The festive scene was the second annual Festival of Books, this year called “Reading Opens the World,” a system-wide event sponsored by the New Haven Federation of Teachers (NHFT) and local partner organizations with a grant from the American Federation of Teachers (AFT) .
The AFT established the program last year “to create a nation of joyful and confident readers,” and New Haven’s edition appeared to embrace those goals, and more.
Like raising awareness of the ongoing censorship initiatives across the country to ban books and, very locally, pressing a campaign to provide a librarian/media specialist in every school in the NHPS system.
Currently, according to NHFT Education Justice Organizer Megan Fountain, who was gathering signatures for a petition while doing book-talk, the system has nine schools that have no librarian at all and another 14 that have only a half-time librarian.
The festival isn’t just about reading to do well on tests, said NHFT President Leslie Blatteau, but about joyful literary experience.
But how can we do that and then not have libraries in the schools fully staffed? she asked rhetorically.
When a parent, who preferred not to be identified, stepped up to the table where Fountain was standing, and offered that her kids attend ESUMS, Fountain pointed out it is one of the nine that has no librarian.
The mom, who appeared nonplussed, did not know that, and in short order Fountain asked for her signature, “So I can follow up with you if we go to the mayor’s office, for future action.”
The parent signed.
Another joyful reader on hand, busily asking the student volunteers for their reading suggestions, was none other than the AFT’s No. 2, Vice President Evelyn DeJesus. (Click here to read about a September visit to Wilbur Cross by AFT President Randi Weingarten.)
“We want [to put books in kids’ hands] to get them back from the virtual,” said DeJesus, referring to the across-the-board national literacy decline as a result of pandemic-caused remote learning.
To get kids “lost” in books in the positive sense of deep engagement, DeJesus said kids need more than just books in their hands.

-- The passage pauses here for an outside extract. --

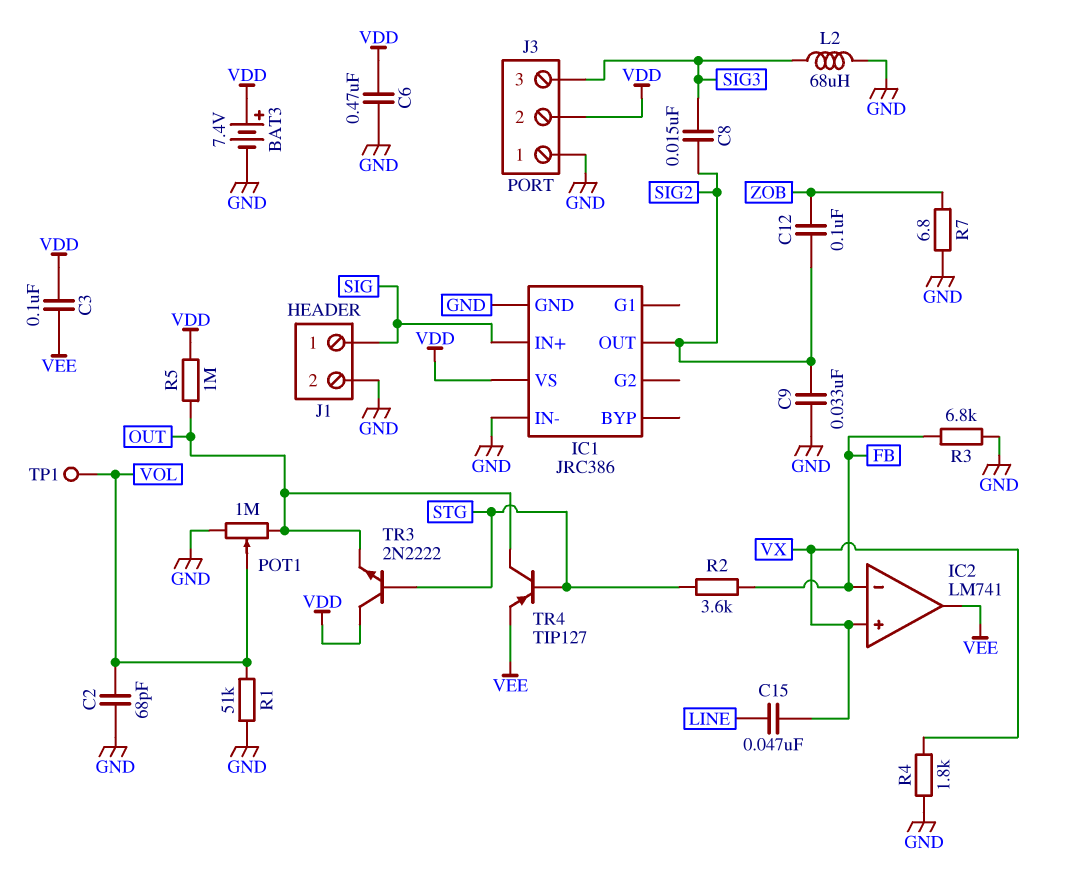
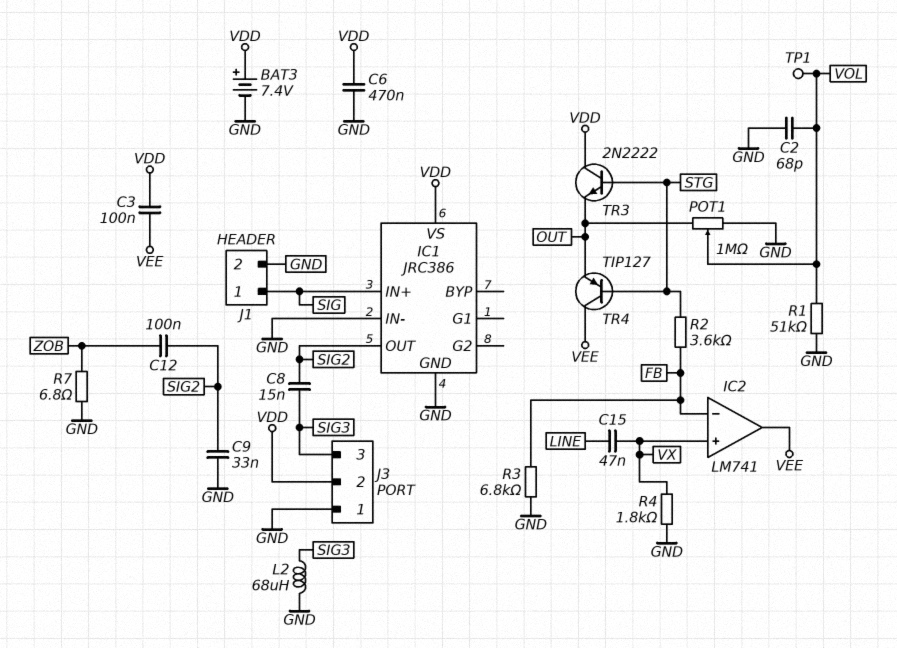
R5: 1M (OUT, VDD) -> none
TR4: PNP TIP127 (B STG, C OUT, E VEE) -> PNP TIP127 (B STG, C VEE, E OUT)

Kids also must see themselves in the characters, situations, and worlds, she added.
That’s in part why the tables filling the high school lobby featured many multilingual books, comics, graphic novels, and stories to appeal to LGBTQ+ kids, she said.
When DeJesus approached the table where Career High School senior Janine Sanchez was working, Sanchez told her how much she enjoyed I Am Not Your Perfect Mexican Daughter, in part, she said, because the book breaks stereotypes. DeJesus grabbed a copy of that book to read herself (and then pass along).
Sanchez also told her she had enjoyed reading The Hate U Give by Angie Thomas, and DeJesus accepted that recommendation too.
A little later, DeJesus tracked down this reporter, as he was prowling about a table featuring a middle-school biography of one of my heroes, barrier-breaking New York politician Shirley Chisholm, and wanted to make sure I knew about yet another book by an author she loves: Clap When You Land by Elizabeth Acevedo.
“Did you know that’s a tradition in Puerto Rico?” she said, but the book is about much more than that, focusing on the difficult subject of a plane crash, an actual one, and how the young characters deal with it.
Blatteau said the city school district had early dismissal Wednesday to permit the volunteer students to get to Cross, unpack and organize the books, prepare the food, the bags, and good cheer. In addition to everything else, she said, the festival was importantly building community.
Among other of NHFT’s partners at the event, who all had tables deployed about the lobby and yet more stuff to read, were the local chapter of the NAACP; New Haven Reads; and the college-planning organization Higher Heights.